A Non-Review by Professor Popinjay
I’ve been watching the Mr. Robot series. I like it but if there is such a thing as under-writing as opposed to over-writing, this show does it! You really have to pay attention and patiently piece the plot together. It’s like the writer’s goal was to make no single piece of dialogue have anything to do with the line before or after it and yet it strangely says more than if the writer just plainly spelled it out. As an example I have contrived for you a facsimile dialogue between non-copyright-infringing characters:
Douglas: So what do you say?
Emir: I can’t smell.
Douglas: What is the alternative appliance?
Emir: (Narrating Voice over) Does he know my garage? Does he have the fish? Should I be honest with him? Maybe I already went to the ball.)
Emir: My friend needs me.
Douglas: Your dog won’t crap. EVER!
Emir: Where is Sandra?
Douglas: We need to focus.
Emir: Can I think about the cheese?
Douglas: This all goes down tonight. After the game.

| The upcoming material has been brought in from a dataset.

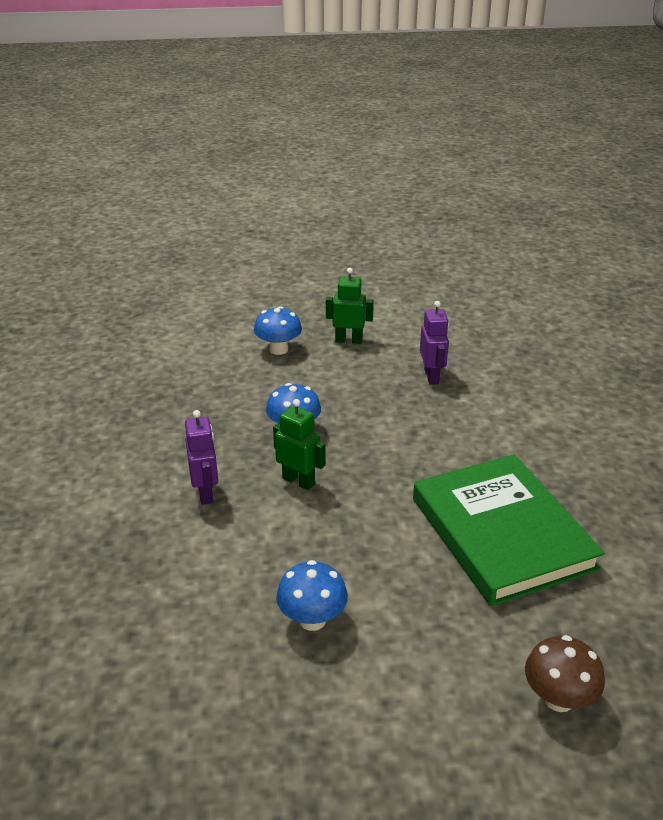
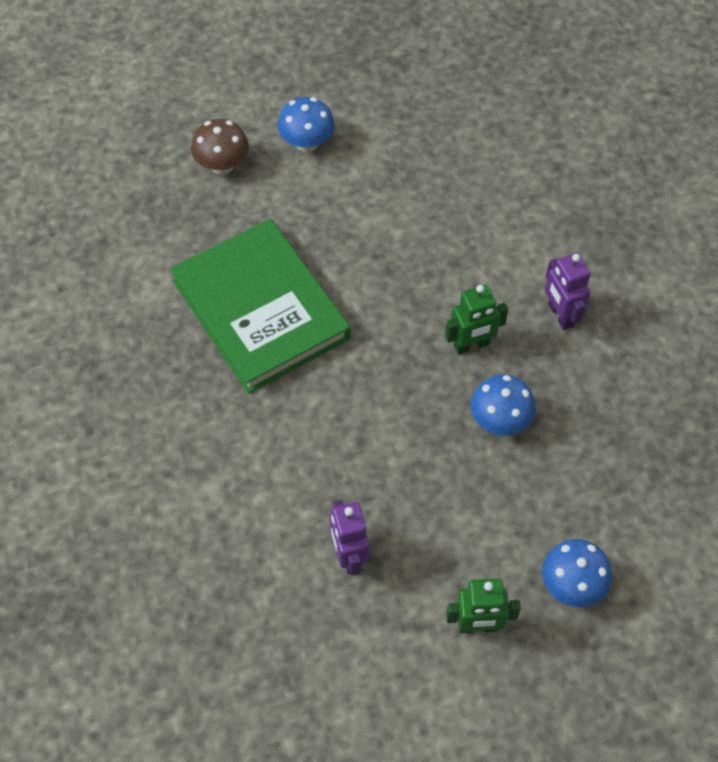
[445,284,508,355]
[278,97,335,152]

Emir: (Narrating) Is he crazy? Am I crazy for knowing he’s right? Will he buy my blueberry pie? No. He has gloves. There are gloves everywhere.
Emir: It won’t work.
Douglas: You have the key.
Emir: Andrea is good.
Douglas: We need a professional.
Emir: I’m on the inside.
Douglas: I will never leave.
Andrea: June was killed last night!
Douglas: We have to move our entire operation NOW!
(A three minute montage proceeds with fast synth wave music during which their entire operation is moved, Emir mourns June’s death while coming off of drugs, and Douglas reveals he has a twin.)

Emir: You’re right, Douglas’ twin. I can’t walk on water. But I have to hide these ducks. I can get you three minutes. After that, I’m gone. And Hayman is off your list. Understand? No one can interfere with the glass salesman. We’re going to need heavier curtains.
(End scene)
Genius writing! I can tell something serious is going down tonight! I have no idea what it is but I can’t wait to find out! The suspense is killing me!
I really like this show but it is twisted and dark. I am trudging through it like a man who swears he loves spicy food and eats a Scotch-bonnet pepper only to realize his tongue has sizzled into oblivion and now he’s trying to appear nonchalant.